Saturday, July 27, 2013

Off, Off, Eely Tentacle!

It's interesting to see, in the archives, what Aurelia chose to omit from Letters Home. (What Ted Hughes wanted cut from it is another story.)  Cut from Sylvia's letter of October 2, 1956 is a particularly long list of requests to her mother for material goods and time-consuming favors, one of many such lists omitted. Written from Cambridge, this letter says Ted will be easy to buy Christmas gifts for because he needs everything, and Sylvia plans to
  • buy him a briefcase (and Sylvia herself needs one, too; it's the most important piece of writers' luggage) and 
  • a bathrobe. Or maybe Aurelia can send the bathrobe? Sylvia asks that it be "warm but not bulky" and specifies the brand name, Viyella. 
  • And will Aurelia "please, please" shop for, buy, wrap and send two separate, highly specific wedding gifts to two of Sylvia's American school friends? Sylvia wants to set a precedent so that when she and Ted have their wedding reception in Wellesley, her friends will send gifts. 
  • Sylvia adds, "Now, sometime at your convenience, could you send me my two German grammars," and 
  • "could we have a few packets, at least three, of corrasable bond" (because that kind of typing paper is hard to find in England). 
  • Sylvia finishes the list with "Could you investigate about addresses of children's book publishers--I have no addresses here; you could just look in the bookstores, perhaps. . ."
Aurelia noted in the letter's margins that she could send them her own briefcase; wrote "No" about the bathrobe because Viyella was an English brand; wrote "where?" next to the request for the German grammar books, and sent four packets of corrasable bond. In Gregg shorthand, she penciled the word "omit" twice in the letter's right margin, a word she wrote on dozens of letters while editing Letters Home.

Wednesday, July 10, 2013

"Aurelia Plath Had No Self"

From Salon.com, 2000, in an article called "The Real Sylvia Plath," by novelist Kate Moses:

"Aurelia Plath had no self; she lived for and through her children. From Sylvia Plath’s infancy, her primary parent’s selflessness gave Plath no model for a self that could maintain its autonomy or exist beyond meeting other people’s needs. What Plath had instead was one big boundariless, free-floating ego, a self utterly dependent on the inflation by the selfless parent, and all psychic roads, ultimately, led right back to Sylvia. Plath spent her entire adult life trying to trace the ego boundaries for herself that her mother neglected to impose."

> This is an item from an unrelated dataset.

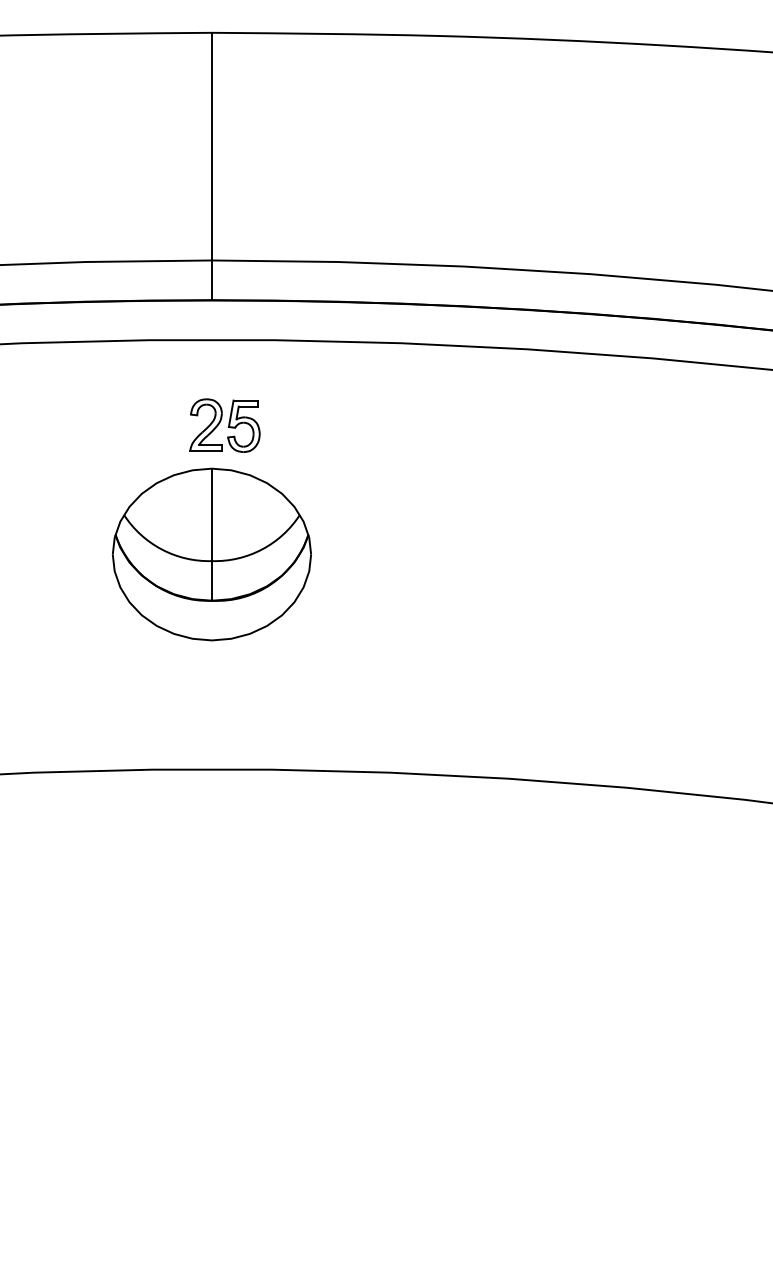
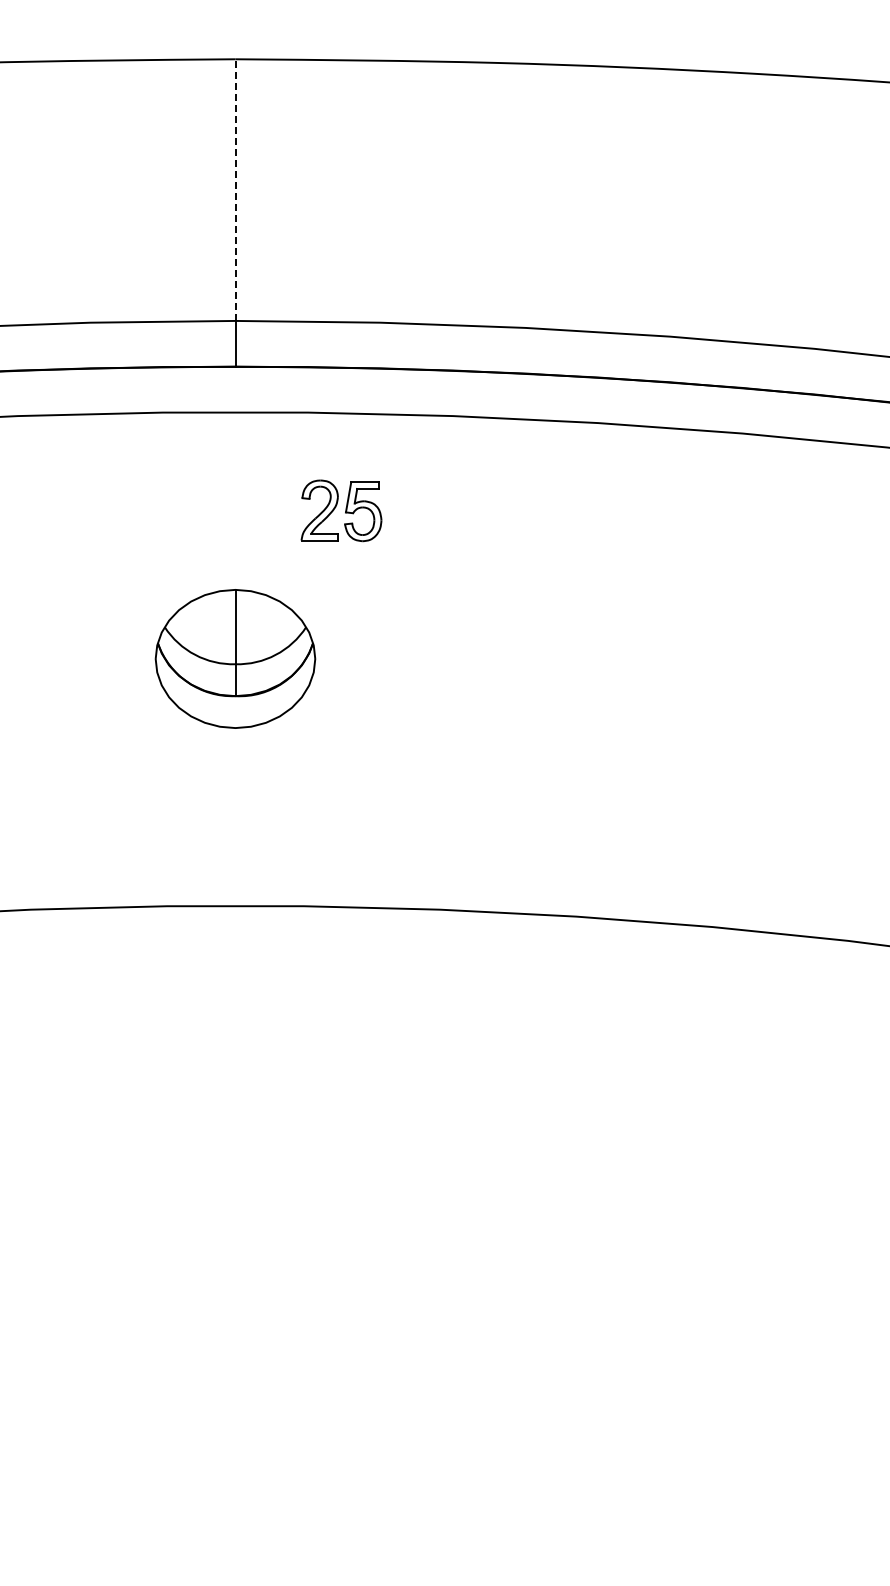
line: (211, 146) -> (235, 190), solid -> dashed
part: (225, 425) -> (341, 510), moved
part: (211, 554) -> (235, 658), size x0.7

Moses is a novelist, not a journalist. The novelist deals in fiction, the journalist in facts. Salon.com, as a journalistic venue, should have asked if Moses could prove her assertions that:
  • Aurelia had no self?
  • although Aurelia worked part-time from January 1941 to 1942, and full-time from 1942 to 1970, she lived for and through her children?
  • she "gave Sylvia no model for a self that could maintain its autonomy or exist beyond meeting other people's needs"? (How can anyone ever know what what Aurelia didn't give?)
  • Sylvia "spent her entire adult life trying to trace her ego boundaries"? That's obvious exaggeration. And when, precisely, did Sylvia's adulthood begin?
Aurelia and also Sylvia ('like an empty vessel") are treated in this article and others as if they were fictional characters who can be outfitted with motives and judged without facts. I call this "emo-scholarship." Hugh Kenner, contributor to Modern Critical Views: Sylvia Plath (1989), calls it "parlor psychiatry" (page 68).